LETTER TO ALL DEPOSIT MONEY BANKS, NON-BANK FINANCIAL INSTITUTIONS AND OTHER FINANCIAL INSTITUTIONS
The Central of Bank of Nigeria’s (CBS) circular of January 12, 2017 ref FPR/DIR/GENICIRI06/010 which cautioned Deposit Money Banks (DMBs). Non-Bank Financial Institutions (NBFIs), Other Financial Institutions (OFIs) and members of the pubic on the risk associated with transactions in cryptocurrency refers.
Further to earlier regulatory directives on the subject, the Bank hereby wishes to remind regulated institutions that dealing in cryptocurrencies or facilitating payments for cryptocurrency exchanges is prohibited.

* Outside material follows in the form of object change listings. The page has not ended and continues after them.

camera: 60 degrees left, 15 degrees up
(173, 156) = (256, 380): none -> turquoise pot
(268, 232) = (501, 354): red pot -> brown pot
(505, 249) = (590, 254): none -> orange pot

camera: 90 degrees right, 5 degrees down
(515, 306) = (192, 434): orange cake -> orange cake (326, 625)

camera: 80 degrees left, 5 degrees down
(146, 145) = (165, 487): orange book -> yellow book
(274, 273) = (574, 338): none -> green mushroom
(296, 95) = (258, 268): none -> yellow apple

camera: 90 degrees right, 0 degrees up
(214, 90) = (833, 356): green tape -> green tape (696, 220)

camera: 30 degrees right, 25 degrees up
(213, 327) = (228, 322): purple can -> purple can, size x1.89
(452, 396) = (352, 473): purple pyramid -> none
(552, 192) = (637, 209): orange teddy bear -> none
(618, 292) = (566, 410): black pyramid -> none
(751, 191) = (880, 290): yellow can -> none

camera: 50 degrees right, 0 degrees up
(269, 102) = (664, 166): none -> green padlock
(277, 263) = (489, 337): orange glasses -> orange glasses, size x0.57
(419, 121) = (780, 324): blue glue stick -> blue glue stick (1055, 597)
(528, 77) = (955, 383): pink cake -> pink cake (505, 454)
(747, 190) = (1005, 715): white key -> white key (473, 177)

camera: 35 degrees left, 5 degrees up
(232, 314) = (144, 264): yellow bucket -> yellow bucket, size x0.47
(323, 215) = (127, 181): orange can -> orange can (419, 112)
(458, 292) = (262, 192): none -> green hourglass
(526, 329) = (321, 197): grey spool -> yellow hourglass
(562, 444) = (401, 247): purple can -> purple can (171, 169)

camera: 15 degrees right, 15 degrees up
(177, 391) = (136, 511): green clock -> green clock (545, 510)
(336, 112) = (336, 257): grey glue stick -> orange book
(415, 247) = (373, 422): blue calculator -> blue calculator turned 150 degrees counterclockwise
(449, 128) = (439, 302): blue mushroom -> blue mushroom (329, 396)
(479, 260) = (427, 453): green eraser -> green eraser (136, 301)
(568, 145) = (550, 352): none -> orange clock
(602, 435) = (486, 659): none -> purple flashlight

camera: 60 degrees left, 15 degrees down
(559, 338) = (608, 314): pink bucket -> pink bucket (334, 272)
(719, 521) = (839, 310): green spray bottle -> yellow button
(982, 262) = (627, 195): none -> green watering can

Accordingly, all DMBs. NBFIs and OFIs are directed to identify persons and/or entities transacting in or operating cryptocurrency exchanges within their systems and ensure that such accounts are closed immediately.
Please note that breaches of this directive will attract severe regulatory sanctions.
This letter is with immediate effect. Yours faithfully,
DIRECTOR OF BANKING SUPERVISION
MUSA. I. JIMOH
DIRECTOR PAYMENTS SYSTEM MANAGEMENT DEPARTMENTvia Twitter
Cryptocurrencies are big business in Nigeria
Nigeria is an emerging crypto currency hotbed. In a report by Quartz Africa, Nigeria is second only to the United States on Paxful (a leading peer-to-peer bitcoin marketplace). This all came about because the youth of the country, during the EndSars protests in October, were using bitcoin as a means of collecting donations after the Nigerian authorities shut down local payment platforms.
In roughly a week bitcoin accounted for about 40% of US$400 000 that was raised. This event was an example of what happens when people innovate around regulatory pressure.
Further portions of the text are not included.